Dün, 12:42
|
#5
|
|
1. HMK m.13'e göre, "Kesin yetkinin söz konusu olmadığı hâllerde, asıl davaya bakan mahkeme, karşı davaya bakmaya da yetkilidir." Boşanma davasındaki yetki kesin yetki niteliğinde olmadığından maddenin kesin yetki istisnası uygulanmayacaktır. Buna karşın soruda geçtiği gibi asıl dava yönünden yetki itirazında bulunup aynı mahkemede 13 m. göre "karşı dava" açılabilecekmidir?Bu sorunun cevabı kanunda ve yargı kararlarında geçmemektedir. Konu aşağıdaki bilimsel görüşte incelenmiştir.Buna göre yetkisiz mahkemede açılan asıl dava yönünden yetki itirazında bulunup ve karşı dava hakkını kaybetmemek için aynı mahkemede karşı davanın açılması mümkündür. Bu durumda itirazın kabulü ve süresinde dosyanın yetkili mahkemeye gönderilmesinin talep edilmesi halinde yetkili mahkeme hem asıl ve hem de karşı davaya birlikte bakacaktır.

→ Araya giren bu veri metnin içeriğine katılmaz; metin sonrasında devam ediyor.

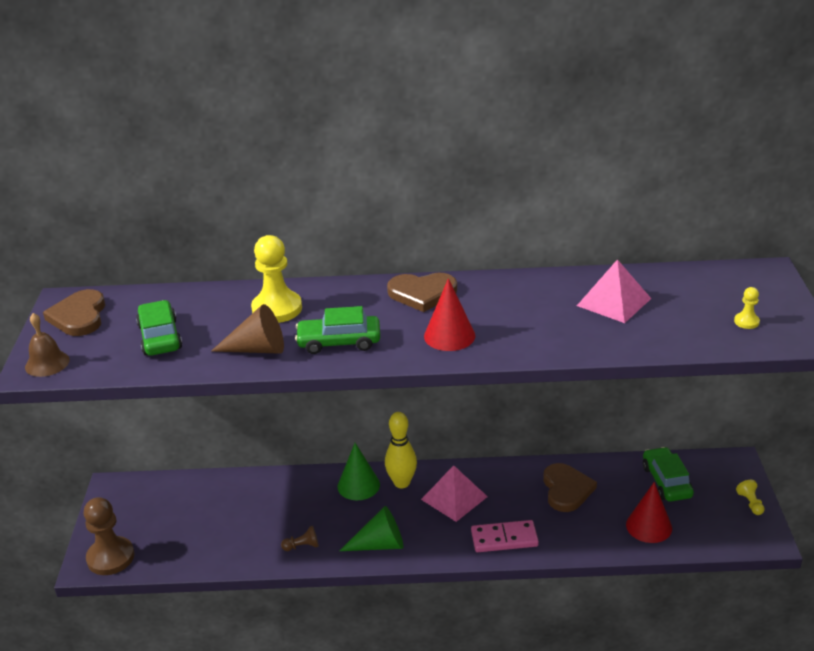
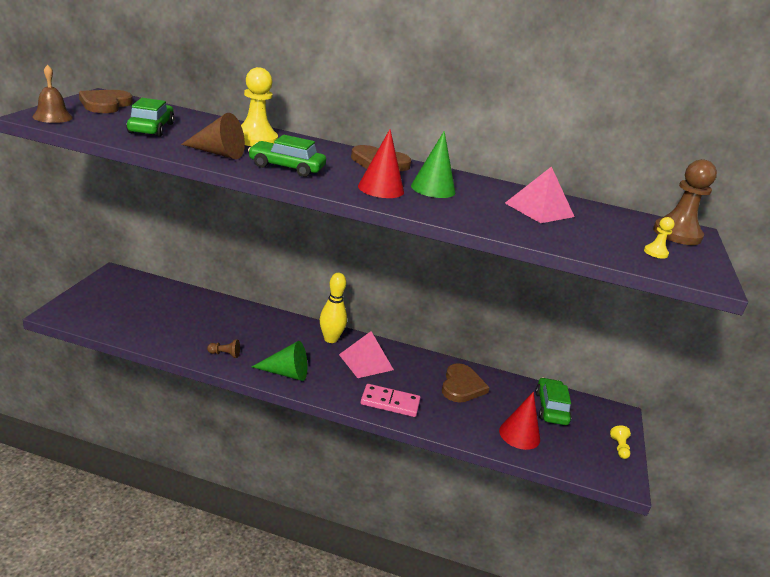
camera: 10 degrees right, 5 degrees down
(110, 557) = (78, 314): brown pawn -> brown pawn (677, 234)
(358, 485) = (296, 330): green cone -> green cone (433, 189)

2. Buna karşın, bilimsel görüş sağlam bir hukuki dayanak olarak görülmez ise, doğrudan yetkili mahkemede bağımsız boşanma davası açılıp bu davanın ilk dava ile birleştirilmesinin istenmesi olanağı da geçerlidir. Zira, aşağıdaki Yargıtay kararında da belirtildiği gibi her iki dava arasında tarafların davalardaki sıfatları ve dayandıkları maddi vakıalar farklı olduğundan, ortada derdestlik durumu bulunmamaktadır.

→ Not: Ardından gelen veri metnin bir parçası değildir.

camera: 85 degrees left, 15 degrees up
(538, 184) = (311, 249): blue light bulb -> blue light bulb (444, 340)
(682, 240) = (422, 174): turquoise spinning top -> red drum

Bu iki imkandan da yararlanarak tercihinize göre davanızı açabileceğinizi düşünüyorum.
1.BİLİMSEL GÖRÜŞ
"...Asıl Davanın Yetkisiz Mahkemede Açılması Halinde Karşı Dava
Asıl davanın yetkisiz mahkemede açılması halinde, davalı yetki ilk itirazında bulunmayarak aynı mahkemede karşı dava açmış ise, yetkisiz olan mahkeme her iki dava bakımından da yetkili hale gelir (HMK m. 13). Buna karşın, asıl dava yetkisiz mahkemede açılmış ve davalı hem yetki ilk itirazında bulunmuş hem de karşı dava açmış ise, yetkisiz mahkemede açılan karşı davanın akıbetinin ne olacağı genel hükümlere göre belirlenmelidir(506). Asıl davaya ilişkin yetki ilk itirazı üzerine mahkeme asıl dava bakımından yetkisizlik kararı vermeli, mahkemenin vereceği bu yetkisizlik kararı üzerine taraflardan birinin mahkemeye süresinde başvurarak dosyanın yetkili mahkemeye gönderilmesini istemesi gerekir (HMK m. 20). Süresi içerisinde yapılan başvuru üzerine, dosya kendisine gönderilen mahkemede görülen dava önceki davanın devamı niteliğinde olduğundan hem asıl dava hem de karşı dava bu mahkemede görülmelidir. Diğer bir deyişle gönderme kararı üzerine taraflardan birinin süresi içerisinde yaptığı başvurunun her iki dava bakımından da yapıldığı kabul edilerek yetkili mahkemece her iki davaya da bakılmalıdır(507). Çünkü davalı-karşı davacı asıl davada mahkemenin yetkisini kabul etmemiş, ancak yetki itirazının kabul edilmemesi halinde esasa cevap süresi geçmiş olacağından karşı dava açma hakkını kaybetmemek için karşı dava dilekçesini de yetkisiz mahkemeye yöneltmek zorunda kalmıştır." ( Dr.Öğr.Üyesi Çiğdem YAZICI, Medeni Usul Hukuku Karşı Dava, 2021,sh:143)
2.YARGITAY KARARI
"...Derdest davadan söz edilebilmesi için her iki davanın tarafları, konusu ve dayanılan maddi vakıaların aynı olması zorunludur. Davalı tarafından Diyarbakır Aile Mahkemesinde açılan derdestliğe esas alınan boşanma davası ile bu davanın taraflarının davadaki sıfatları ile dayanılan maddi vakıalar farklıdır. Bu nedenle, derdestlik koşullarının gerçekleşmediği gözönüne alınarak derdestlik ilk itirazının reddi ile işin esasının incelenmesi gerekirken; yazılı şekilde karar verilmesi doğru görülmemiştir." (Yargıtay 2.HD. 13.12.2011 T. 2010/23261 E. 2011/21995 K.)